Il modulo utilizzato è quello del
colloquio con un interlocutore fittizio (un “tu” imprecisato). Il lessico è
quotidiano, scarno ed essenziale.
SPESSO
IL MALE DI VIVERE HO INCONTRATO
Questa poesia è una delle più felici
e famose espressioni della dolorosa concezione esistenziale montaliana, tratta
un tema che tanto deve a Leopardi: “il male di vivere” e si ispira al v.104 del
Canto notturno di un pastore errante dell’Asia: “…a me la vita è male”.
Spesso
il male di vivere ho incontrato:
era
il rivo strozzato che gorgoglia,
era
l'incartocciarsi della foglia
riarsa,
era il cavallo stramazzato.
Bene
non seppi, fuori del prodigio
che
schiude la divina Indifferenza:
era
la statua nella sonnolenza
del
meriggio, e la nuvola, e il falco alto levato
Parafrasi
Spesso ho visto la sofferenza del
vivere: era (era…era - anafora) il faticoso fluire del ruscello (rivo) che
gorgoglia (come in un lamento) impedito nel suo scorrere (strozzato: un
ostacolo impedisce al ruscello di fluire liberamente), era l’accartocciarsi
della foglia bruciata dalla calura (riarsa: è rinsecchita
e perciò si accartoccia - rimanda al consueto tema montaliano
dell'aridità esistenziale che si rispecchia, oggettivandosi, nella natura),
era il cavallo stroncato dalla fatica
(stramazzato)
Non conobbi (seppi) altra
possibilità di salvezza (bene - anastrofe) se non nella condizione prodigiosa
(prodigio condizione rara, eccezionale come un miracolo) che un atteggiamento
di superiore distacco (divina Indifferenza – chiasmo – l’Indifferenza, con la i
maiuscola, è conquista sovrumana che equipara l’uomo alla divinità) concede
(schiude)[Il male di vivere può essere non annullato, ma almeno attenuato
dall’indifferenza, che porta ad un distacco dalla realtà e quindi dal dolore]:
era la statua nell’ora sonnolente del meriggio (l’immagine del meriggio cara al
poeta accentua l’immobilità e l’indifferenza della statua) e la nuvola e il
falco che vola lontano (verso ipermetro – per rendere lo slancio del volo che
porta lontano il verso si distende oltre misura rispetto agli altri versi)
Statua..nuvola..falco:
elenca immagini-simbolo dell’immobilità
e quindi dell’indifferenza. La statua, immagine cara della poesia crepuscolare,
viene caricata di un valore emblematico per indicare la staticità inerte e
insensibile delle cose. La nuvola per la sua inconsistenza e il falco per la
sua libertà istintiva, colti mentre si stagliano nel cielo in un momento di
staticità.
La lirica è strutturalmente divisa
in due parti che rappresentano due momenti della riflessione del poeta.

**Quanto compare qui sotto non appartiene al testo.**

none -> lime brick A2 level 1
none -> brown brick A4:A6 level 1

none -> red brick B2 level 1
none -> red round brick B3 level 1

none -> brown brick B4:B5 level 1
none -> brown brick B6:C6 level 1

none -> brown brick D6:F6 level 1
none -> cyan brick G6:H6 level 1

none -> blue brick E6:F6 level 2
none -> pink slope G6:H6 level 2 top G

La prima parte è incentrata sul malessere esistenziale ravvisabile
nelle situazioni quotidiane in cui si riscontra un crudele incepparsi delle
cose. Montale trae alcuni esempi dalla realtà naturale, nel regno inanimato,
animale e vegetale: "il rivo", "la foglia", "il
cavallo", colti in un momento di precarietà e dolore, come sottolineano
gli aggettivi ad essi collegati: "strozzato", "riarsa",
"stramazzato": il ruscello che non può più scorrere, la foglia che si
accartoccia, il cavallo che è stroncato dalla fatica. E’ la constatazione che
gli aspetti più dimessi e quotidiani rivelano un pianto delle cose che
testimonia un cosmico male di vivere e un’uguale sofferenza degli uomini
(correlativo oggettivo).
Nella seconda quartina, in opposizione al "male di vivere",
Montale afferma che l'unico "bene" per l'uomo consiste
nell'atteggiamento di "indifferenza" per tutto ciò che è segnato dal
male e dal dolore. Ai tre emblemi del "male" si contrappongono
simmetricamente, tre esempi concreti di questa specie di "bene"

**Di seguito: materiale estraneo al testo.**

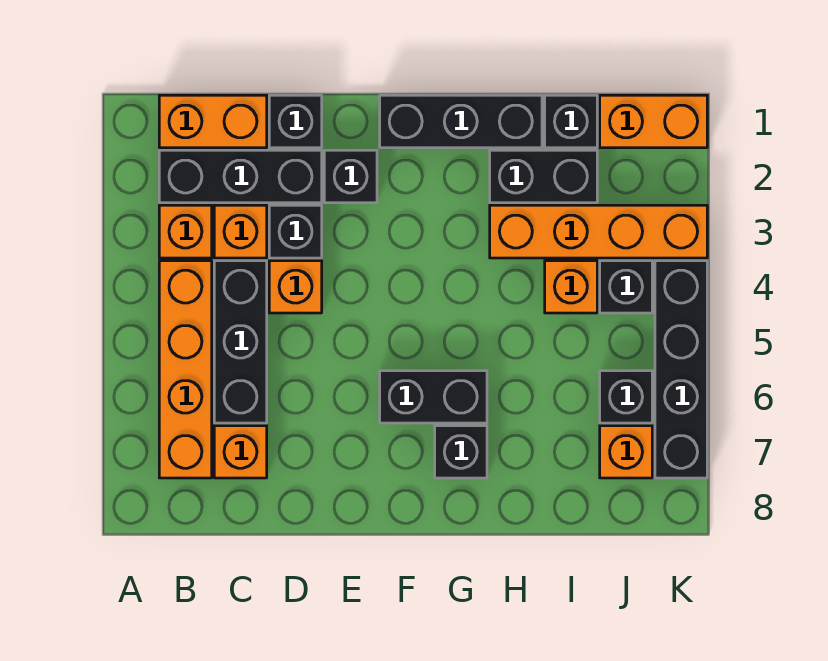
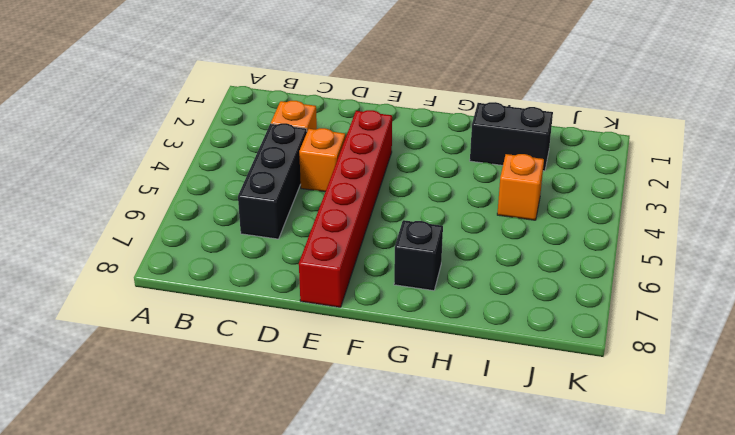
red brick E3:E8 level 1 -> none
none -> orange brick B1:C1 level 1
none -> black brick B2:D2 level 1
none -> orange brick B3 level 1

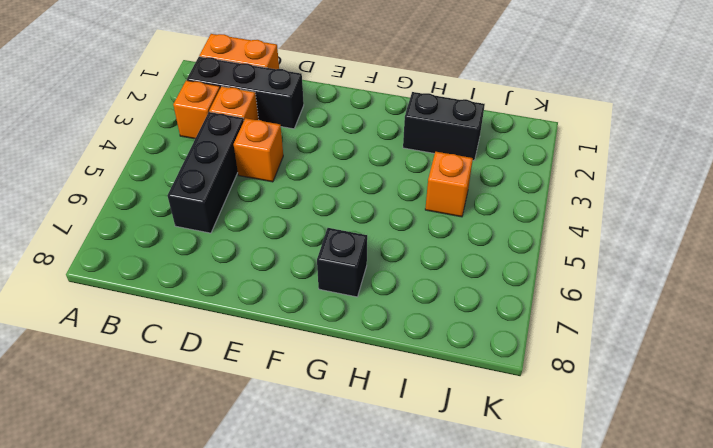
none -> orange brick B4:B7 level 1
none -> orange brick C7 level 1
none -> black brick D1 level 1

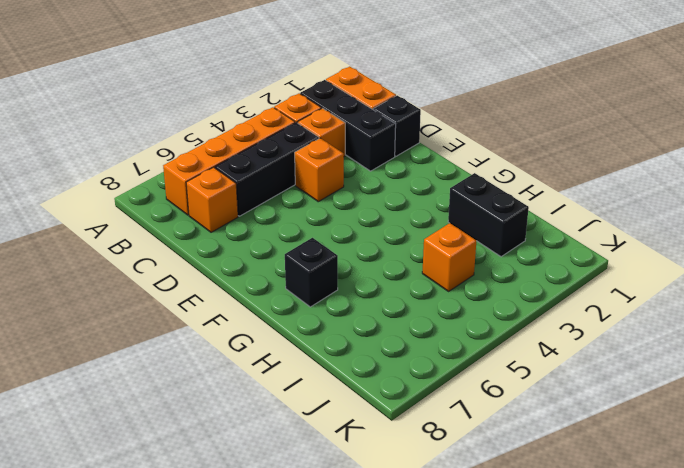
none -> black brick D3 level 1
none -> black brick E2 level 1
none -> black brick F1:H1 level 1

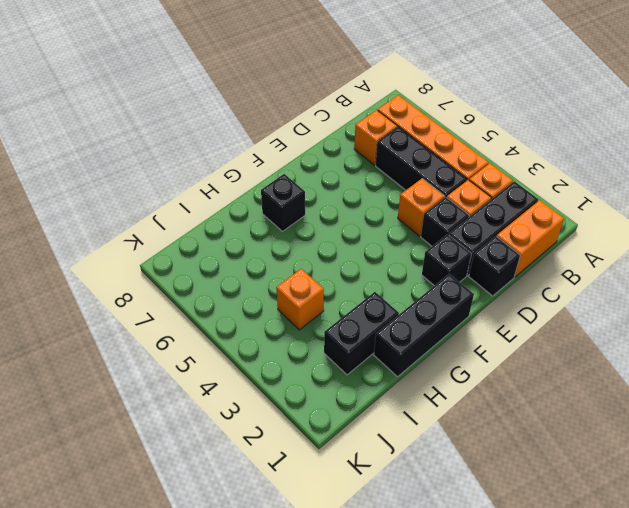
none -> black brick F6:G6 level 1
none -> orange brick H3:K3 level 1
none -> black brick I1 level 1

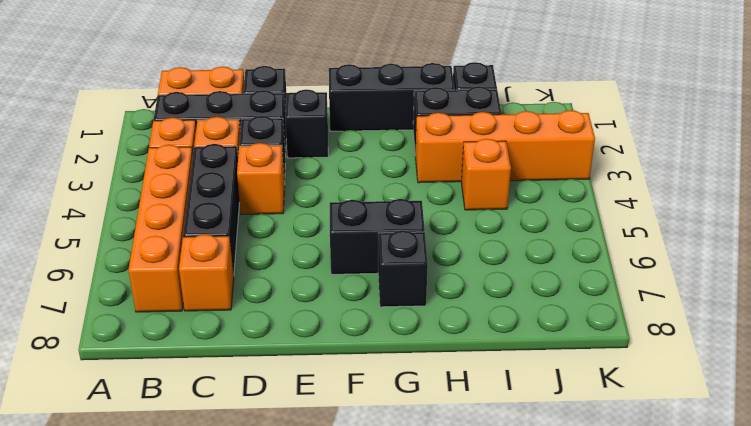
none -> orange brick J1:K1 level 1
none -> black brick J4 level 1
none -> black brick J6 level 1

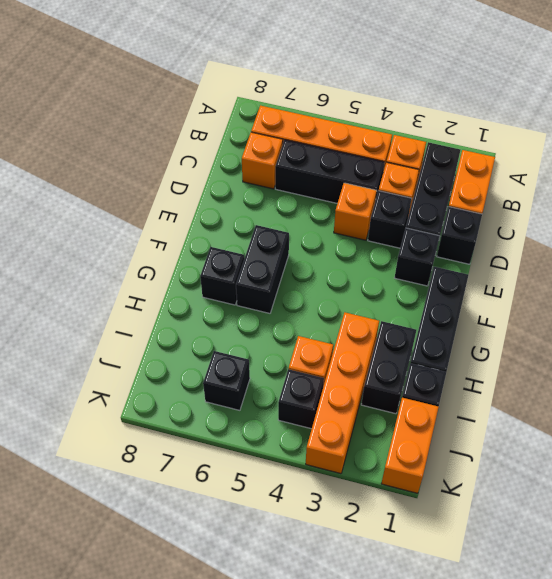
none -> orange brick J7 level 1
none -> black brick K4:K7 level 1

(correlativi oggettivi): "la statua", "la nuvola" e il
"falco": la statua si caratterizza per la sua fredda, marmorea
insensibilità; la nuvola e il falco perché si levano alti al di sopra della
miseria del mondo.
Forma
metrica: Due quartine di endecasillabi,
tranne l'ultimo verso che è un settenario doppio. Schema: ABBA CDDA. Il
componimento ha un andamento discorsivo e il lessico è scarno ed essenziale.

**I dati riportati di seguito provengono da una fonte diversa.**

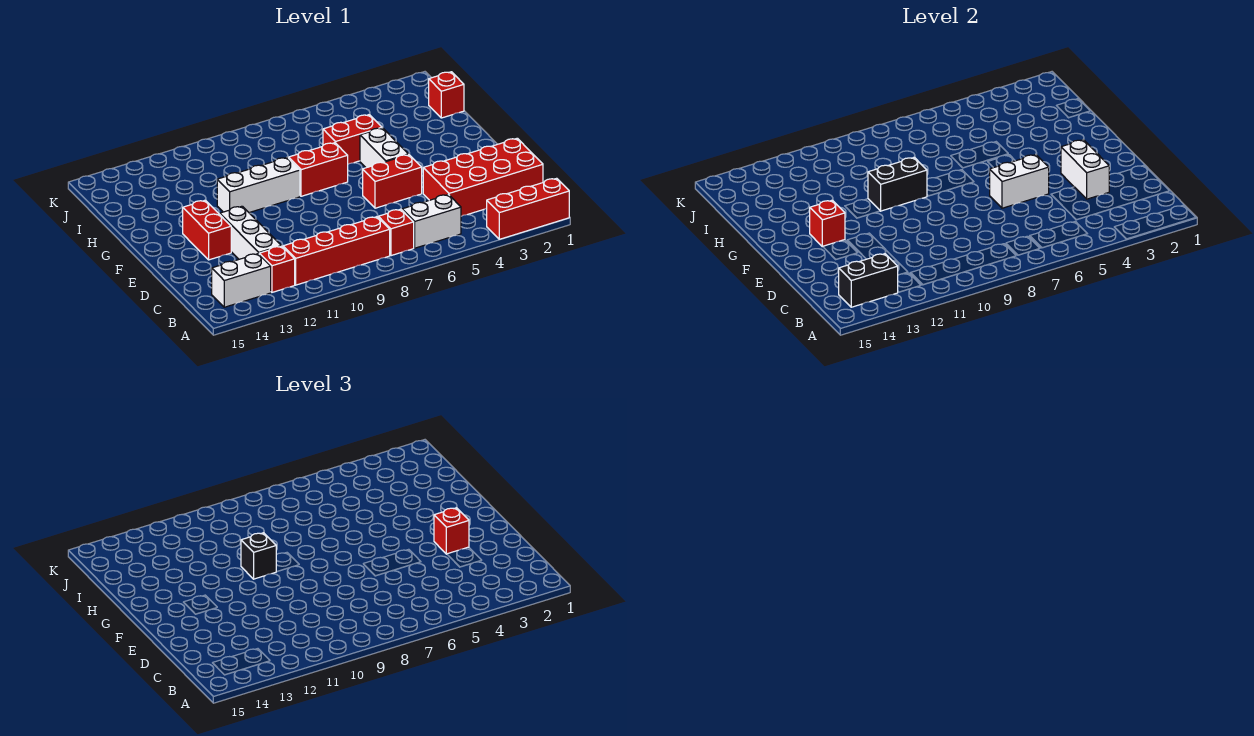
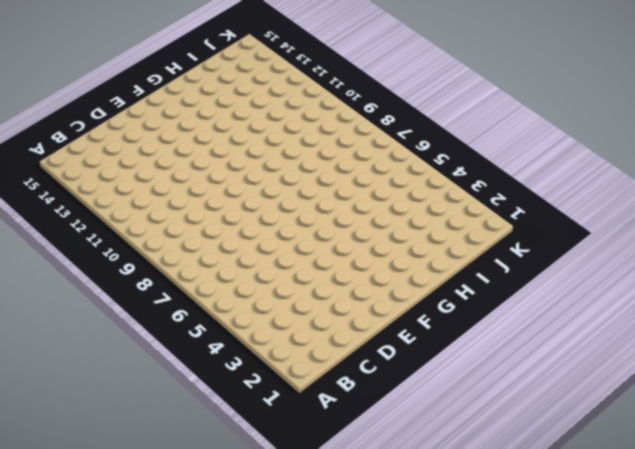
none -> red brick A1:A3 level 1
none -> white brick B5:B6 level 1
none -> red brick B7 level 1

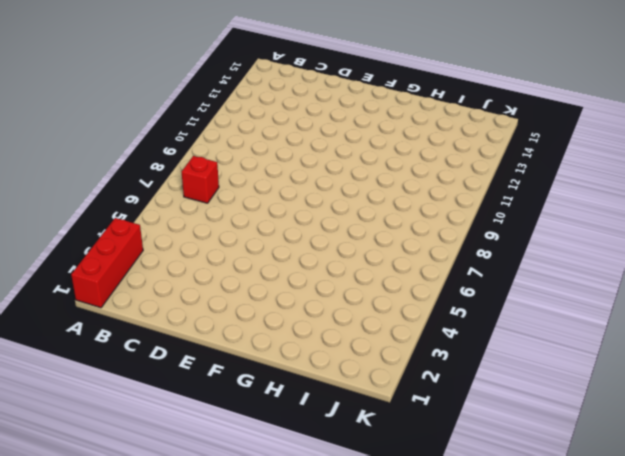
none -> white brick B5:B6 level 1
none -> red brick B8:B11 level 1
none -> red brick B12 level 1

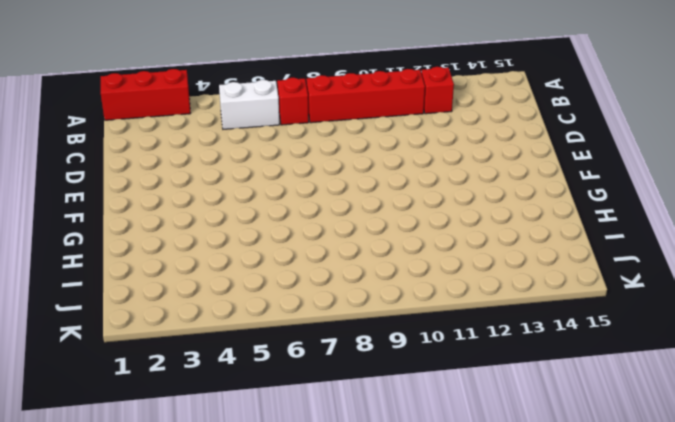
none -> white brick B13:B14 level 1
none -> red brick C1:D4 level 1
none -> white brick C12:E12 level 1

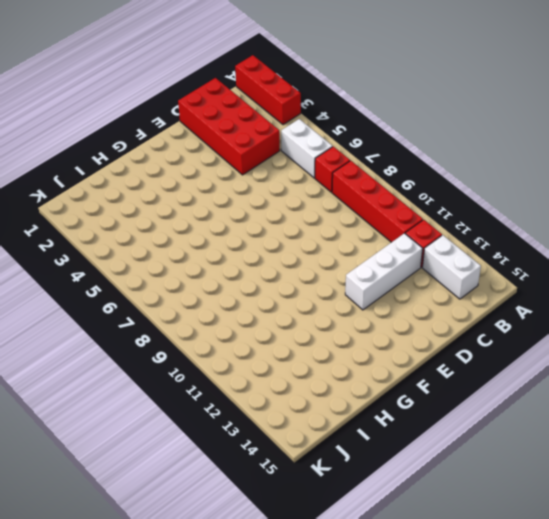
none -> red brick E5:E6 level 1
none -> red brick E13:F13 level 1
none -> white brick F5:G5 level 1

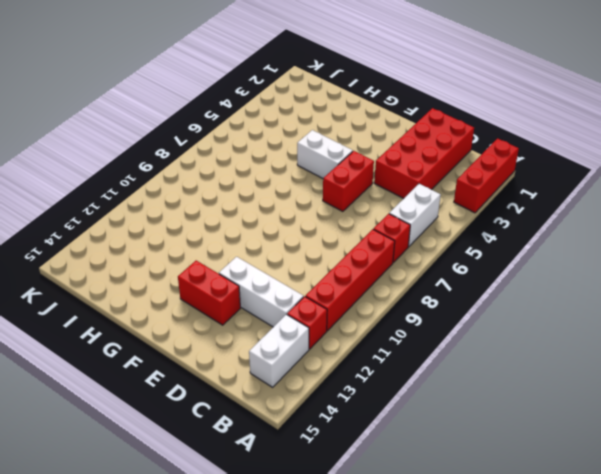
none -> red brick G7:G8 level 1
none -> white brick G9:G11 level 1
none -> red brick H5:H6 level 1

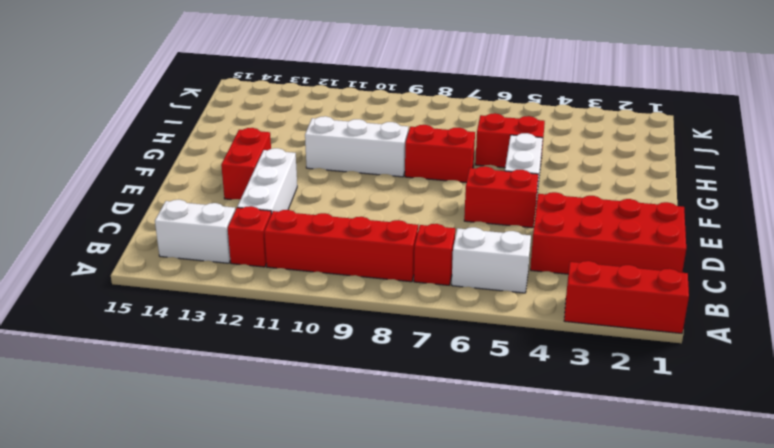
none -> red brick I1 level 1
none -> black brick B13:B14 level 2
none -> white brick D3:E3 level 2

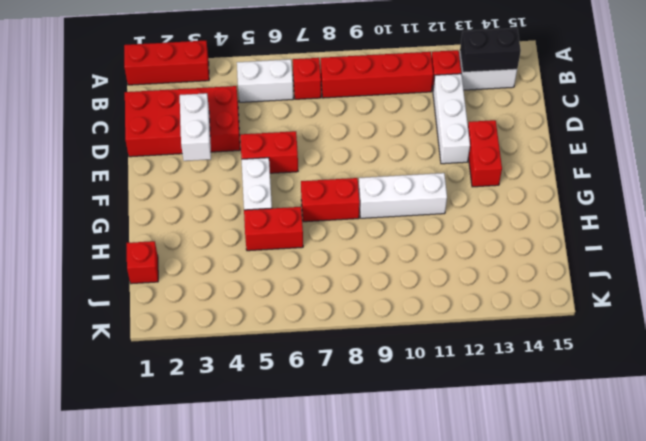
none -> white brick E5:E6 level 2
none -> red brick F13 level 2
none -> black brick G9:G10 level 2

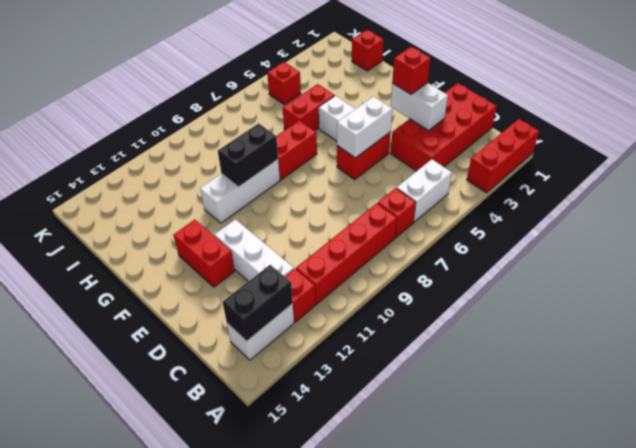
red brick J5 level 1 -> red brick F13 level 2
none -> black brick G10 level 3

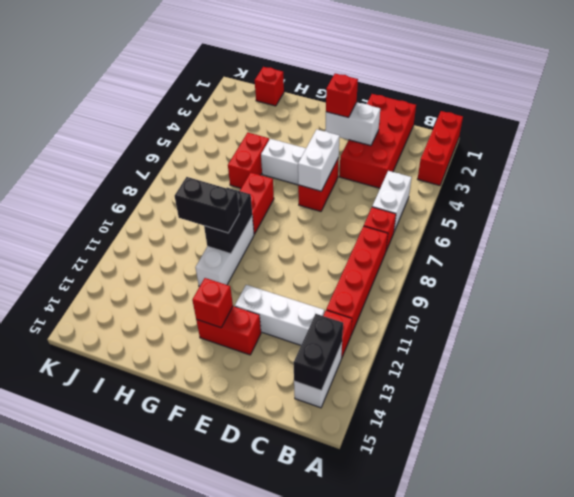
black brick G10:H10 level 3 -> black brick G10 level 3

Fonicamente la poesia si esprime per
la contrapposizione tra i versi chiari e distesi della seconda quartina (in
sintonia con l’immagine dell’indifferenza e del distacco) e i suoni invece
aspri della prima quartina (in sintonia con l’immagine dell’angoscia
esistenziale).
Seconda raccolta, “Le Occasioni”
Permane il motivo fondamentale della
“disarmonia” e del dolore esistenziale, ma cambiano alcuni elementi: il
paesaggio non solo non è più ligure ma toscano (il poeta si è trasferito nel
frattempo a Firenze).
Se negli Ossi il poeta dialogava solo con il mare (tema principale della prima raccolta) o con un generico Tu, ora cerca interlocutori reali, concreti (ma per lo più fisicamente assenti); l’interlocutrice prediletta è una figura femminile.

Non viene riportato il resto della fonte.